I agree there’s a measure of complexity in interpreting the phrase – but not in the area you seem to think there is.
There is not any interpretation of the ex post facto clause that remotely comes close to forbidding a present grant of immunity for civil liability that covers past conduct.
The complexity to the ex post facto clause arises when considering things like a changed rule of evidence. No one has any trouble with the concept that Congress cannot pass a law making mopery illegal on July 1st, 2007, and the federal government follow that by prosecuting you for mopery committed on June 26, 2007.
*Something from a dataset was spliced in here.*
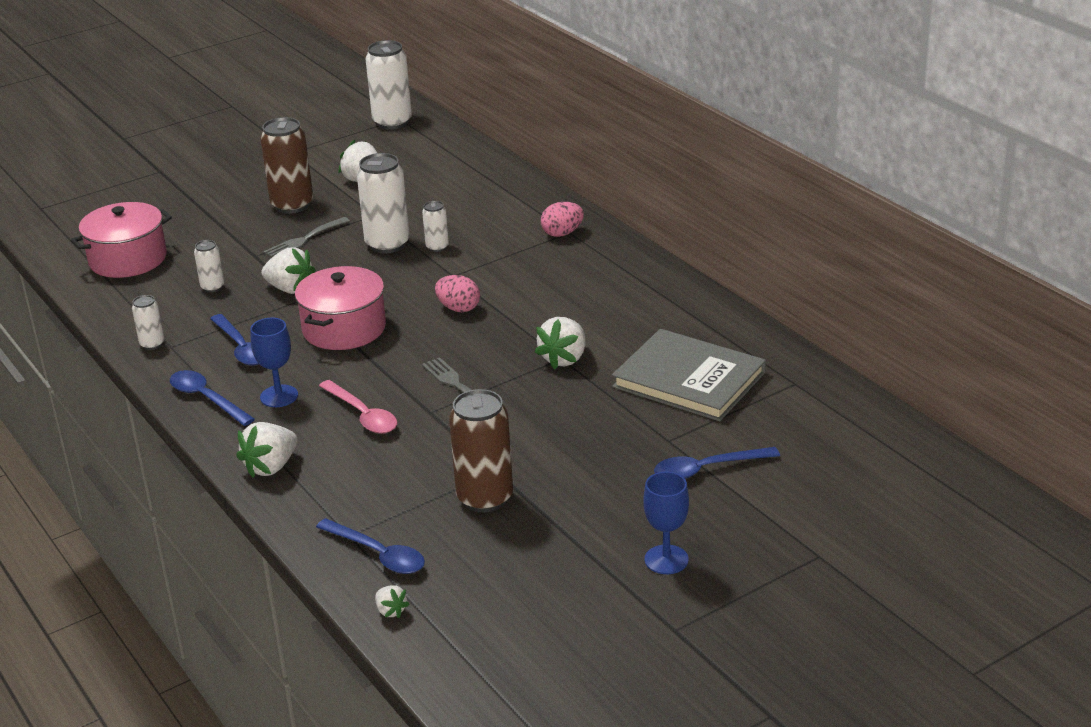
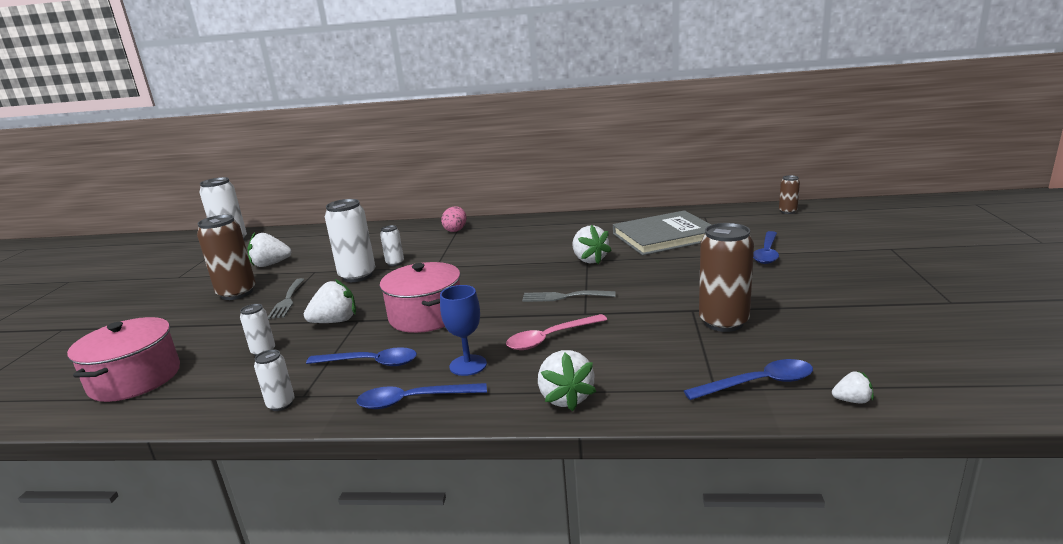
camera: 50 degrees left, 10 degrees down
(362, 415) = (550, 338): pink spoon -> pink spoon turned 150 degrees clockwise
(458, 308) = (477, 274): pink egg -> none
(666, 560) = (861, 285): blue goblet -> none
(888, 440) = (787, 211): none -> brown can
But – what if Congress changes the federal rules of evidence on July 1st, 2007, to make admissible certain types of evidence that were not admissble before, and then the government decides to prosecute you? What if the change comes as the result of a Supreme Court ruling about admissibility of evidence?
Interesting stuff, which I’ll be happy to discuss in detail if anyone’s …er… interested. But nothing to do with civil immunity for past conduct.
NOw, that’s not to say that there might not be constitutional implications. In the past, Congress has paired the immunizing of tortfeasors with a statutory compensation fund – the 9/11 fund, for example. Congress said, in effect, here’s this money, but in exchange you can’t sue the airlines. In other instances Congress hasn’t given victims a choice – the asbestos legislation immunized companies against asbestos claims, created a federal compensation fund, and didn’t give victims a choice of opting out and suing.
But is that a matter simply of wise public policy, or is offering some sort of compensation when you take away the right to sue a constitutional requirement?
Probably not. Consider the famous case of Fisch v. General Motors. This was a case that arose from the post-WWII “Fair Labor Standards Act.” After Congress passed the law, the courts interpreting it found that it required a company to pay a worker from the moment they entered the factory, rather than (as had been the practice) only from the moment he actually arrived at his station and began work. These decisions created a veritable onslaught of lawsuits against companies who had been doing it the old way, and Congress reacted by passing a law eliminating the liability after the fact, which law was then upheld by the federal courts.
Obviously, this is not precisely on-point. But I am aware no case law that holds the reverse, nor of a viable constitutional theory that would forbid Congress’ action here.